On Mon, Oct 04, 2010 at 08:38:57AM +0200, Daniel Veillard wrote:
On Sun, Oct 03, 2010 at 11:51:12PM +1100, Justin Clift wrote:
On 10/03/2010 08:33 PM, Richard W.M. Jones wrote: <snip>
Indeed. I'm sure we need a whitelist, not a blacklist as suggested by the other comment. All domains I'd ever want to create would match the regexp
^[[:alpha:]][-_[:alnum:]]*$
This might break existing users however.
Wonder if there are characters supported by some hypervisors, but not others?

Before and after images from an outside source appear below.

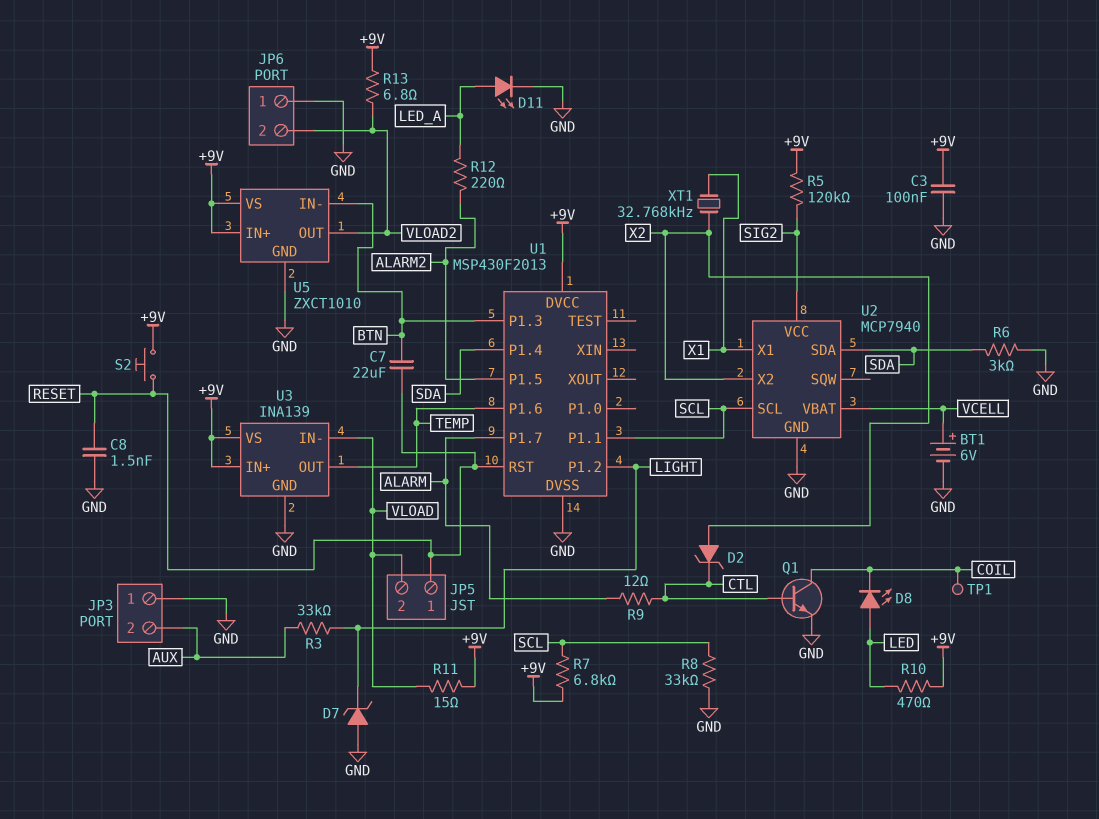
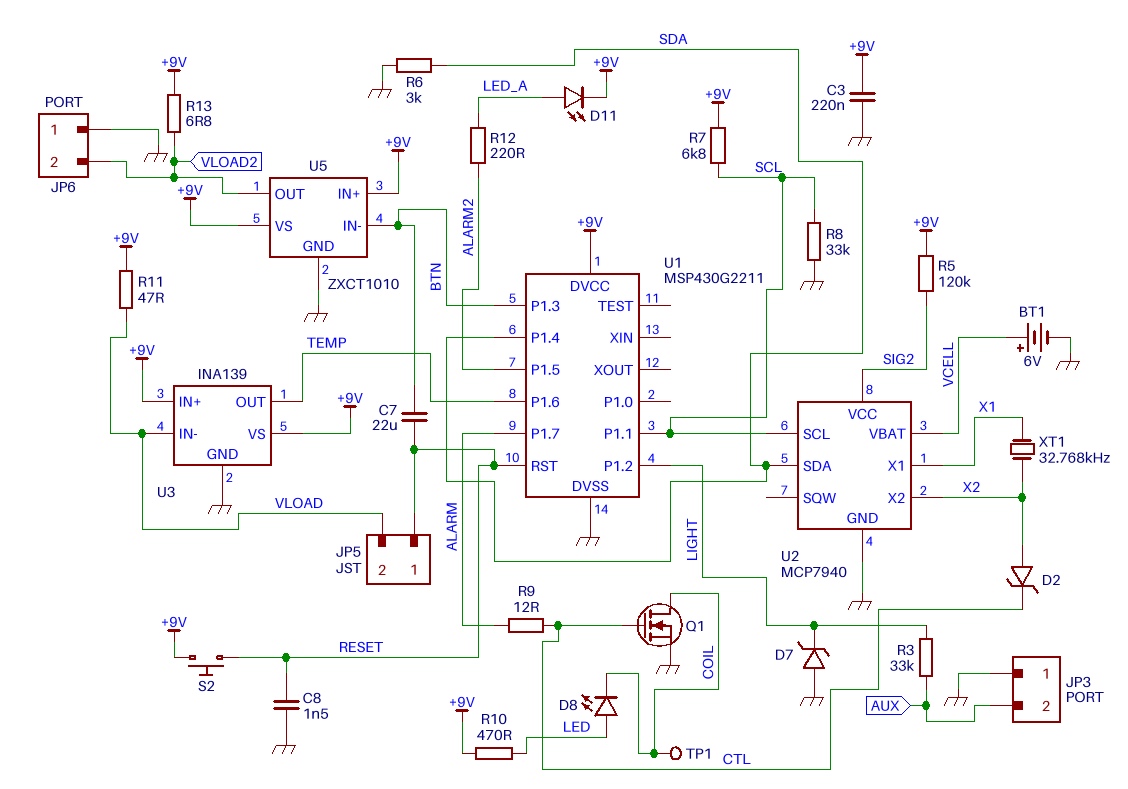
C3: 100nF (+9V, GND) -> 220nF (+9V, GND)
D11: LED (A LED_A, K GND) -> LED (A LED_A, K +9V)
Q1: NPN (B CTL, C COIL, E GND) -> NMOS (G CTL, D COIL, S GND)
R11: 15 (+9V, VLOAD) -> 47 (+9V, VLOAD)
U1: MSP430F2013 -> MSP430G2211

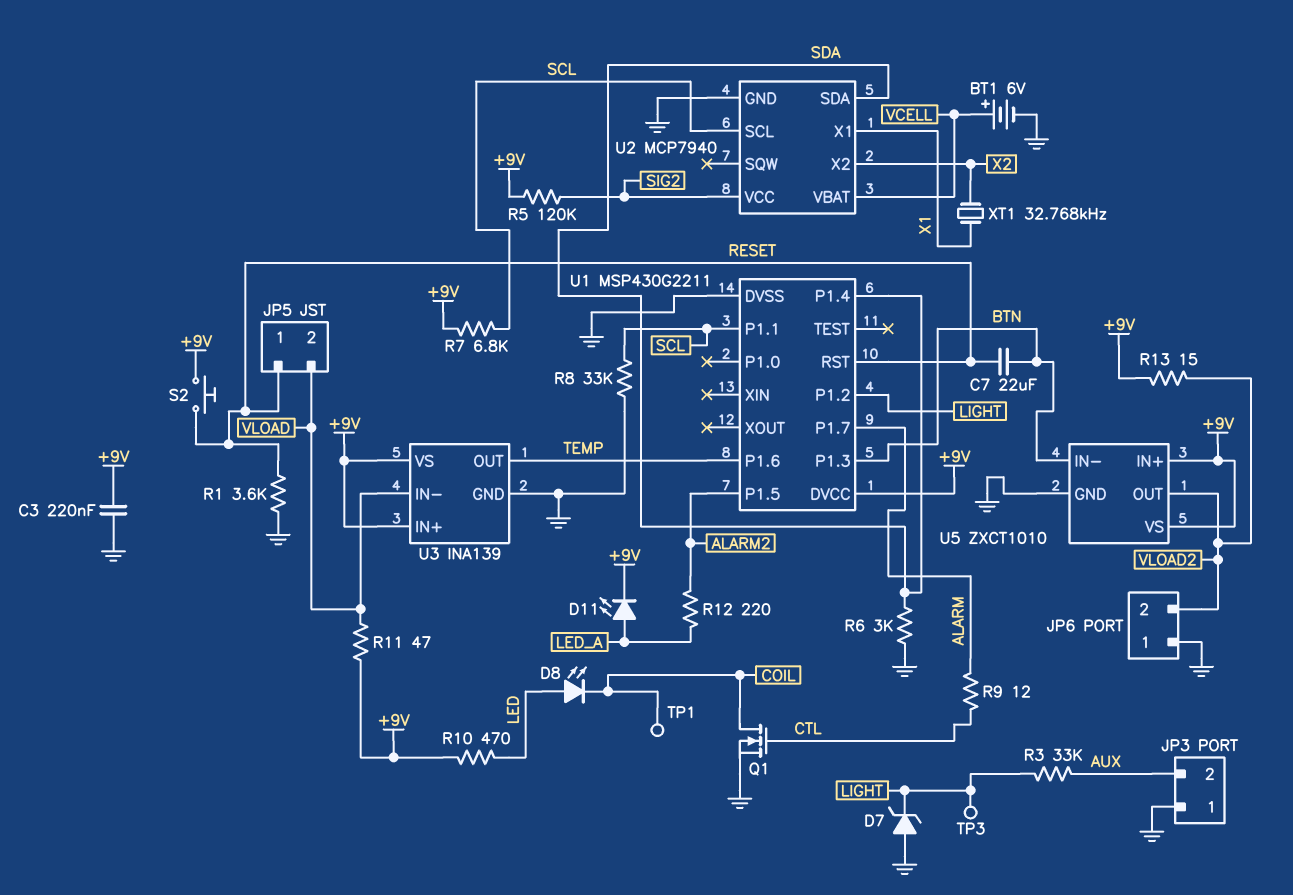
C8: 1.5nF (GND, RESET) -> none
D2: zener (A X2, K CTL) -> none
R1: none -> 3.6k (GND, RESET)
R13: 6.8 (+9V, VLOAD2) -> 15 (+9V, VLOAD2)
TP3: none -> test point (LIGHT)

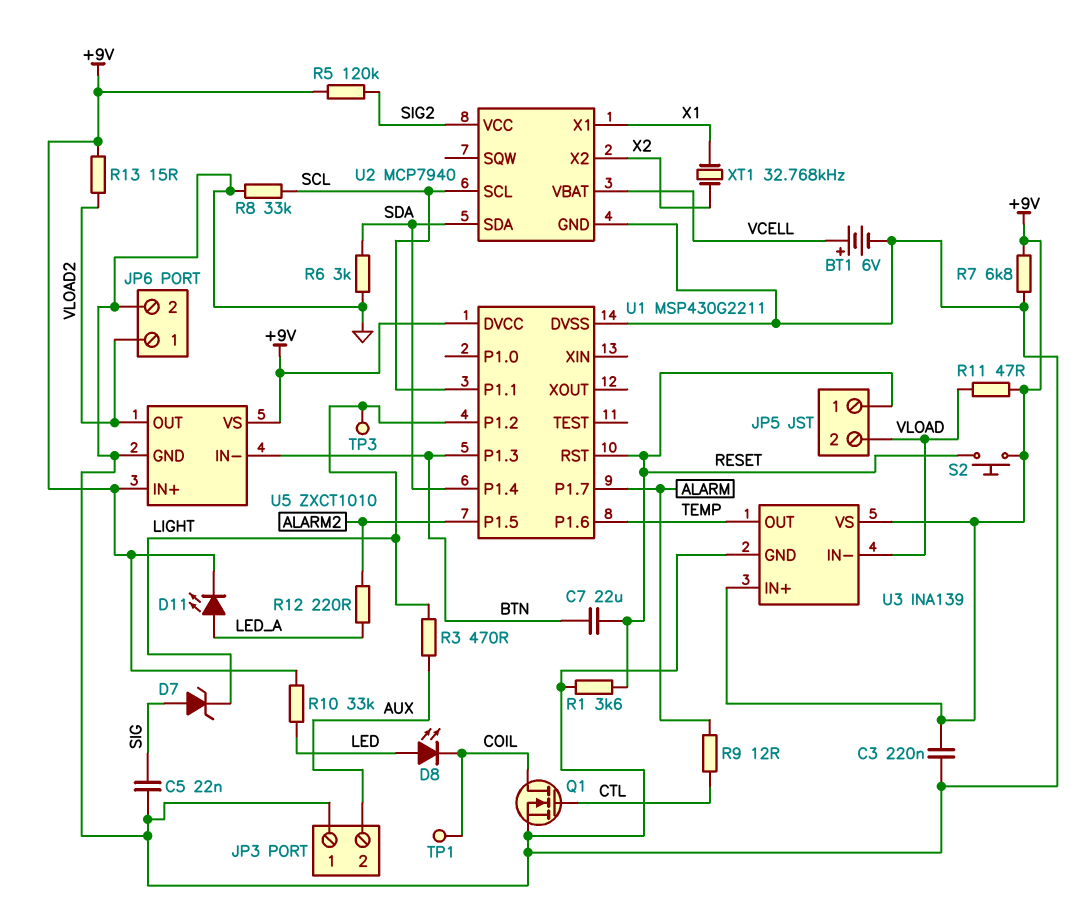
C5: none -> 22nF (GND, SIG)
D7: zener (A GND, K LIGHT) -> zener (A SIG, K LIGHT)
JP6 pin 1: GND -> VLOAD2
JP6 pin 2: VLOAD2 -> GND
R3: 33k (AUX, LIGHT) -> 470 (AUX, LIGHT)
R7: 6.8k (+9V, SCL) -> 6.8k (+9V, GND)
R10: 470 (+9V, LED) -> 33k (+9V, LED)

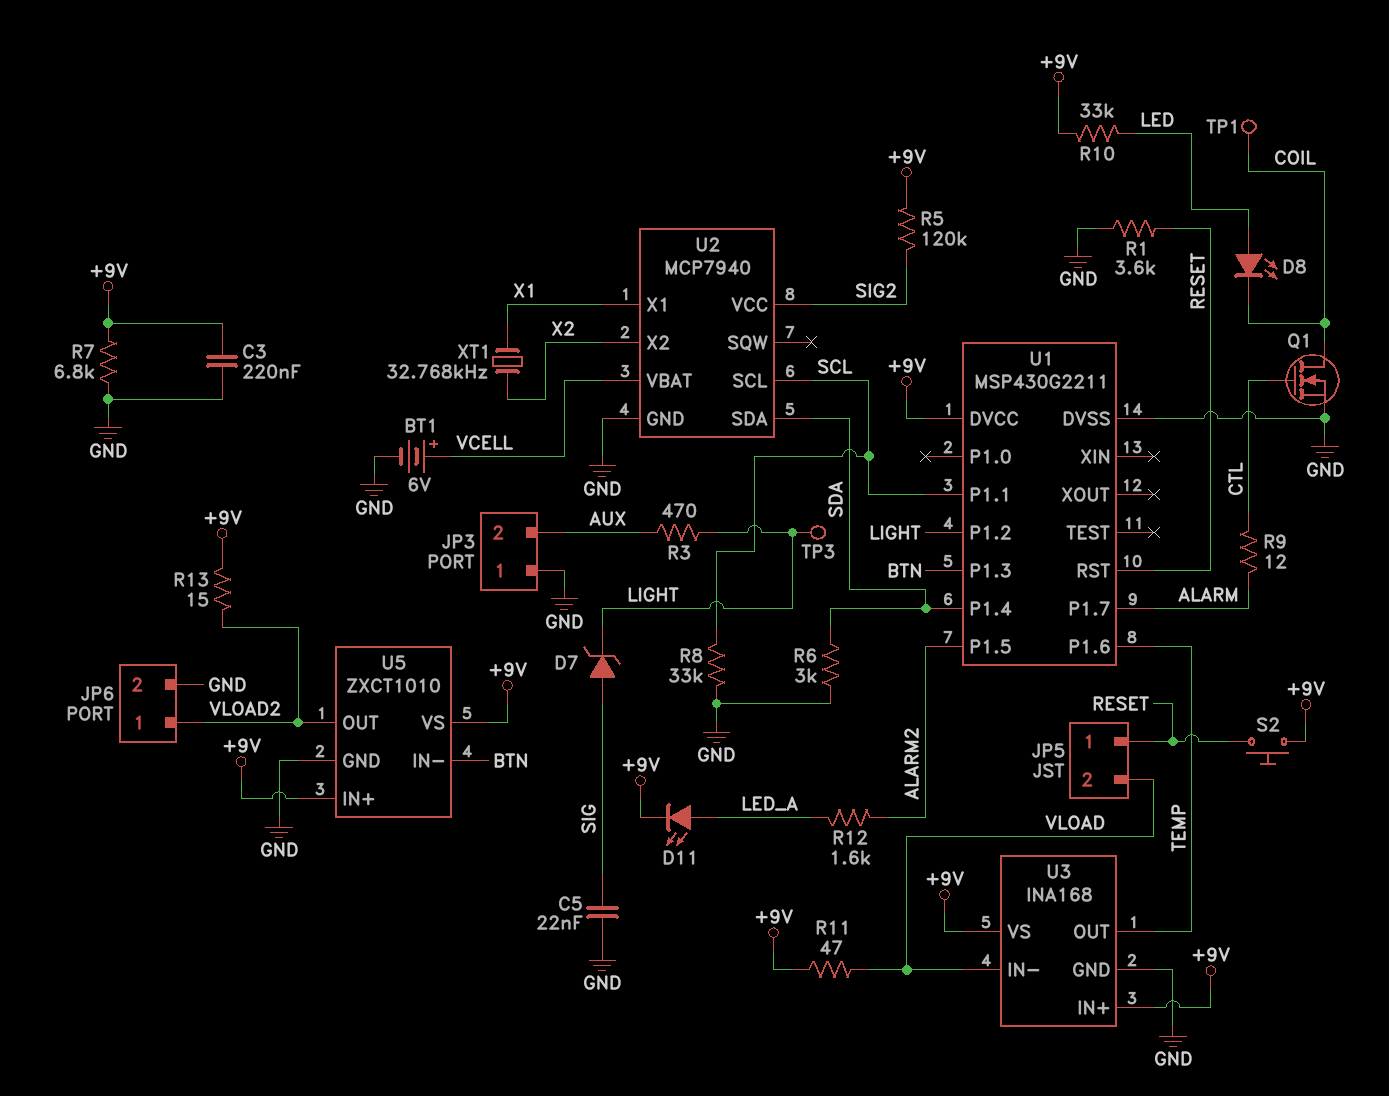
C7: 22uF (BTN, RESET) -> none
R12: 220 (ALARM2, LED_A) -> 1.6k (ALARM2, LED_A)
U3: INA139 -> INA168

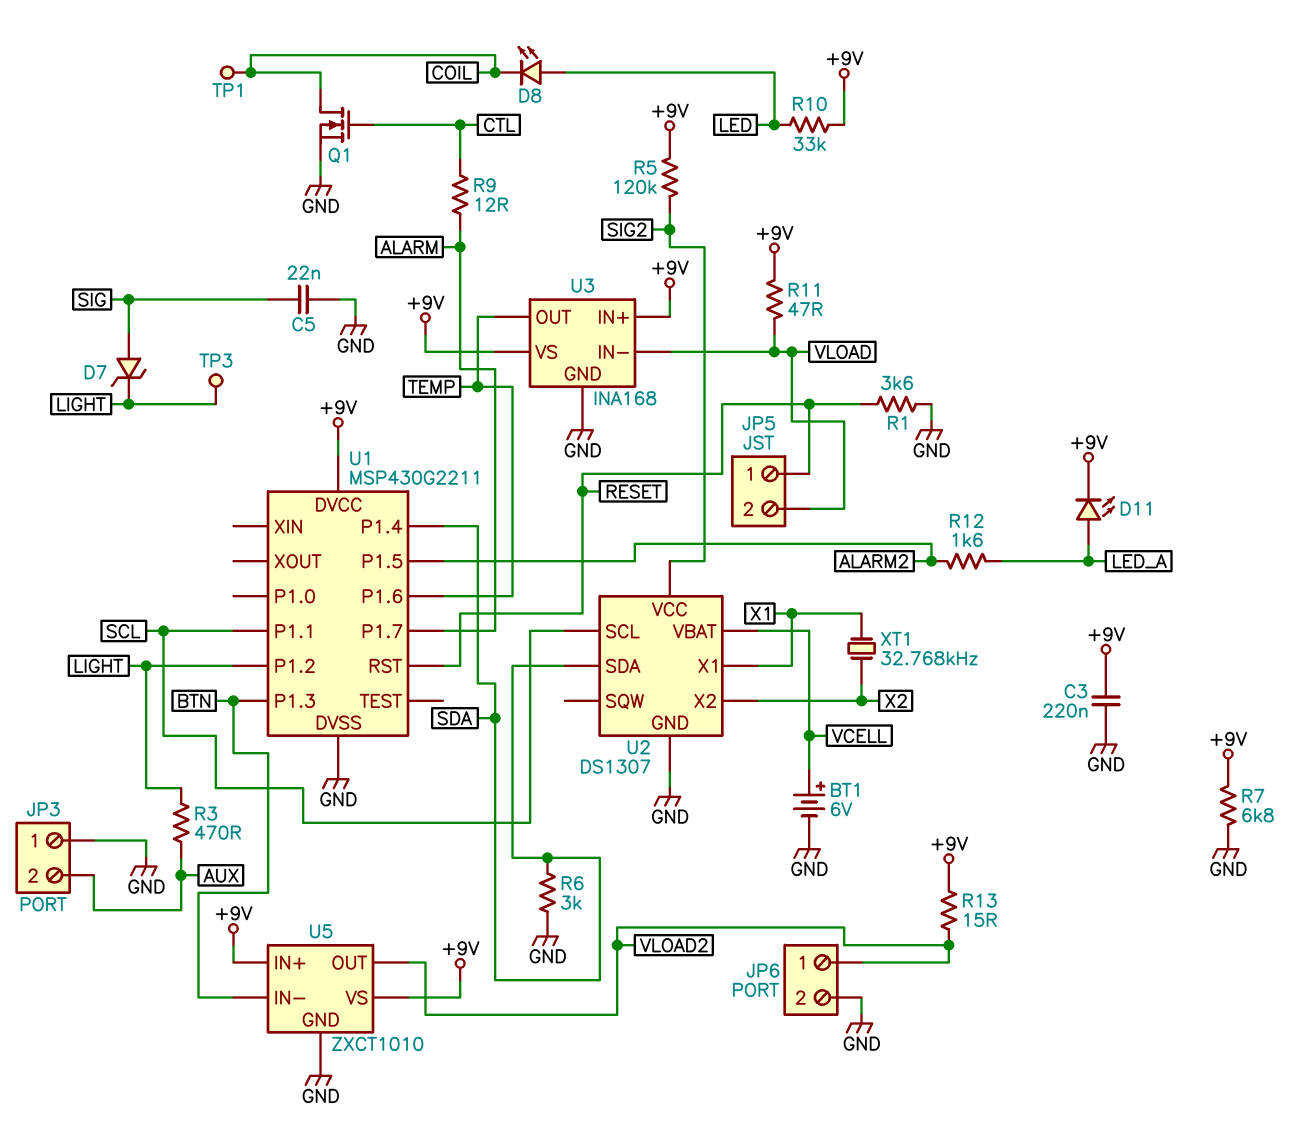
R8: 33k (GND, SCL) -> none
S2: button (+9V, RESET) -> none
U2: MCP7940 -> DS1307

I remember we had troubles with Xen, a long time ago, yes So unfortunately this is really hypervsor specific... Maybe we could have a generic checking routine but only providing a warning when the name isn't a simple name the XML way. One of the problem of the checking too is that most of the hypervisor APIs don't say a word about encoding, so you're not manipulating characters but 0 terminated byte strings. From there even your simple regexp goes havoc because what is an alphanumeric character, requires character analysis and you need the encoding for this. At least at libvirt API things are rather clear, in XML data there is no ambiguity possible, and outside we expect strings to be UTF-8. Actually I think that for ESX since all exchanges with the hypervisor are XML based there isn't that ambiguity about encoding at least.
ie maybe Xen supports '/', '*', '+' in guest names, but ESX doesn't
That could lead to some interesting guest import problems. :(
goes beyond that, someone using any non-ascii name will hit hypervisor specific behaviour, ISO-Latin, asian language ... and we habe no control over this except for some checking and the possibility of a warning.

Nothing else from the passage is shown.